The picture looks different when the values are translated into cash terms. With a resident population of about 40,600, the gross budget is just under £19 million, and the net budget a little over £16 million. The small absolute size of the budget limits economies of scale and can make fixed costs—such as running a reablement team or commissioning specialist placements—relatively expensive. This structural issue is common to very small local authorities.
Only £6,358 per 100,000 comes from client contributions, 13 % below the national rate. Rutland is one of the least deprived areas in England, and many wealthier residents arrange and pay for care privately. Their payments never pass through the council’s books, so recorded contributions appear low even though the local population may be paying significant sums out-of-pocket.

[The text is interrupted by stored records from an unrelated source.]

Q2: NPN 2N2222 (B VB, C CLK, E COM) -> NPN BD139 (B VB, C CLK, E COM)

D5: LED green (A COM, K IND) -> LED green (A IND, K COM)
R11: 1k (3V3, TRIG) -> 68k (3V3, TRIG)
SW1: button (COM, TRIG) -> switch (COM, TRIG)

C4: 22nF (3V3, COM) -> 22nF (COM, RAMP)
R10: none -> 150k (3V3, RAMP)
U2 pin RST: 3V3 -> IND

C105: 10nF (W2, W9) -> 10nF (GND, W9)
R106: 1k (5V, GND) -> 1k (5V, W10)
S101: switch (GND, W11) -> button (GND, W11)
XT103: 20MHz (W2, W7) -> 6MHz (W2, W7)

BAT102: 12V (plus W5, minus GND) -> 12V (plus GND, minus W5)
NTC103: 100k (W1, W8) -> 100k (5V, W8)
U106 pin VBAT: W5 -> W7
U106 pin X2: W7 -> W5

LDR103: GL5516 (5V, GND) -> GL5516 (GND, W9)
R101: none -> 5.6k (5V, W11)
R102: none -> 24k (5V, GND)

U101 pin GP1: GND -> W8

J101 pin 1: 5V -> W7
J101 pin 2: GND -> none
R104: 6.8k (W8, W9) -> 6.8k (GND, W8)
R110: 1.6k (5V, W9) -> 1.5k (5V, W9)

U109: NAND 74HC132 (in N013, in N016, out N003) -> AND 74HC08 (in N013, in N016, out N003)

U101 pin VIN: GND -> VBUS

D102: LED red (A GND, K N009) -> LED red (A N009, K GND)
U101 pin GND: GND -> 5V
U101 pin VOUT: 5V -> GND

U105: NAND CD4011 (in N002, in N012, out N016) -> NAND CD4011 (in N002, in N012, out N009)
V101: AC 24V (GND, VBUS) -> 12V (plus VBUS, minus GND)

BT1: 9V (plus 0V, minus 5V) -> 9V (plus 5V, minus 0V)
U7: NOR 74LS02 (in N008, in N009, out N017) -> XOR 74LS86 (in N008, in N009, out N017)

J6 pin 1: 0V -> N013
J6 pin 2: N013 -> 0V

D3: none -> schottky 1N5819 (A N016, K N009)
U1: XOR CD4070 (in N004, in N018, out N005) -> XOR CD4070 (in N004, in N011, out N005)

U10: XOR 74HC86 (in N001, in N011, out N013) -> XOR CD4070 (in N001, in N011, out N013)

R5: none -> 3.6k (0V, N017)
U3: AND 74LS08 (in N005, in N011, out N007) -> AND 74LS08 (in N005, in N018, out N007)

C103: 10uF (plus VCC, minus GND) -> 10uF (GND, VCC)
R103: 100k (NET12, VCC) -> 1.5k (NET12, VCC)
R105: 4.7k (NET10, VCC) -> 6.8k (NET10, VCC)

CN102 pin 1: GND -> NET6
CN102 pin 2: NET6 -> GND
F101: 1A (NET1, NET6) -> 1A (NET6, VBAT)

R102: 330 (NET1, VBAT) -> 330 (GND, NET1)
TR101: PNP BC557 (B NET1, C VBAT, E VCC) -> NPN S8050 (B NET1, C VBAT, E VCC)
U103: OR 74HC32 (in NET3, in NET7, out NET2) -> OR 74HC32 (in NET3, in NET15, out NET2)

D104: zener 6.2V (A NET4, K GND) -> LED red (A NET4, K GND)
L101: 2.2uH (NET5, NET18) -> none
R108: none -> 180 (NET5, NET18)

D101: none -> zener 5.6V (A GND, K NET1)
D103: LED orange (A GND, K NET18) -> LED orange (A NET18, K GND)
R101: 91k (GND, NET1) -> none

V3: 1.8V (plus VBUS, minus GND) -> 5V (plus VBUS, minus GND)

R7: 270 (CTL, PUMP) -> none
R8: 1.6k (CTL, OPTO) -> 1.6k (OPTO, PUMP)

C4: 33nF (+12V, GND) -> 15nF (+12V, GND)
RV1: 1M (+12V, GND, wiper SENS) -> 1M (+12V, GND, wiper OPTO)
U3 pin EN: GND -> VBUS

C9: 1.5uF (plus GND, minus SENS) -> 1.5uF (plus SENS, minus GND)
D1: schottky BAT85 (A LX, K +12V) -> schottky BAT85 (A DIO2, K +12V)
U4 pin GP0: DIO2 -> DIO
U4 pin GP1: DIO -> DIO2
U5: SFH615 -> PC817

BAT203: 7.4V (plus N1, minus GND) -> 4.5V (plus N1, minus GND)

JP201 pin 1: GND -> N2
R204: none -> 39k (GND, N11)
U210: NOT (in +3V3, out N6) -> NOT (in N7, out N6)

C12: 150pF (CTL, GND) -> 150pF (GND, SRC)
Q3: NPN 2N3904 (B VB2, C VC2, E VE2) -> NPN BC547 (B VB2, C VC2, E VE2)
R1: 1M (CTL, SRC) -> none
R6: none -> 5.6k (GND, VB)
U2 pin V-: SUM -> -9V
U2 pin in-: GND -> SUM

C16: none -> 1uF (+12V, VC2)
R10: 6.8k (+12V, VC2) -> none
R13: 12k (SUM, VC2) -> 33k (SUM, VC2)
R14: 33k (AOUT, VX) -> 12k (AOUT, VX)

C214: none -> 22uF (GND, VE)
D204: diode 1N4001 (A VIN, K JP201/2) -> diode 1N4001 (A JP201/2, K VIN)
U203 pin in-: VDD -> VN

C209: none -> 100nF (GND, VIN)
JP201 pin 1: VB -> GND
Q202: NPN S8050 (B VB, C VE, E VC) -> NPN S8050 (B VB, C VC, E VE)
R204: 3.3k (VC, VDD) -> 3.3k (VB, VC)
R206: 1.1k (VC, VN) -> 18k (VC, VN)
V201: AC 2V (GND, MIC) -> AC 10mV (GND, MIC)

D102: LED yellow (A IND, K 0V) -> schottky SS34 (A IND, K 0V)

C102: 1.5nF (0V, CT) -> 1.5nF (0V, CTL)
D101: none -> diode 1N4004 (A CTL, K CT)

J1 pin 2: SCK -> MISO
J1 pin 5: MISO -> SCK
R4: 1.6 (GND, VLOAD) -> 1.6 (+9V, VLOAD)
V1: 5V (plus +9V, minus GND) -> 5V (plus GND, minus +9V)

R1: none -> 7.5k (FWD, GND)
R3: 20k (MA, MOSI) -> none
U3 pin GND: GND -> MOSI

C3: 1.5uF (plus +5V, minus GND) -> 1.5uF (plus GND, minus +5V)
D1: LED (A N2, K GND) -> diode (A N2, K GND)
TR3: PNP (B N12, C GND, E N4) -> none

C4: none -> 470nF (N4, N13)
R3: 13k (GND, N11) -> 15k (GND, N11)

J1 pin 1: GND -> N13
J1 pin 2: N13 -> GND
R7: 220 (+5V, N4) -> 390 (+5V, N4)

By contrast, NHS transfers reach £14,035 per 100,000—around 80 % higher than the England mean of £7,878. The county therefore relies far more on joint funding with health partners than most areas. High NHS input may reflect effective Section 75 agreements, good relationships with the local Integrated Care Board, or a deliberate strategy to pool limited local authority funds with health money to meet rural delivery costs.
Rutland is England’s smallest upper-tier authority and 100 % rural. Population density is 107 residents per square kilometre compared with a national figure of 2,469. Travel times for domiciliary care, social work visits and ambulance call-outs are therefore long, driving up unit costs even when overall spend looks average. Low deprivation (mean decile 8.5) suggests fewer residents need intensive support linked to poverty, addictions or unstable housing, holding down demand for high-cost packages.
The population has been stable at around 40,000 for five years, so the council is not managing rapid growth. However, small changes in absolute numbers can still swing per-capita rates. A handful of additional nursing placements, for instance, will move Rutland’s figures more sharply than they would in a large city.
Maintaining average spending with a tiny tax base shows careful financial stewardship, yet it also signals vulnerability. A loss of NHS income or a single large placement could push net spend significantly above the national norm. The council may therefore wish to deepen partnership working with the NHS while also exploring regional commissioning with neighbouring authorities to share risk and secure better prices.
Lower recorded client contributions are not necessarily a warning sign but they do disguise the full scale of care purchased by local residents. A better understanding of the self-funding market could help the council shape provision and prevent price inflation for both private and council-funded clients.
Overall, Rutland’s adult social care system appears financially balanced at present, yet its small scale and rural setting mean that stability rests on continued joint funding and close monitoring of demand.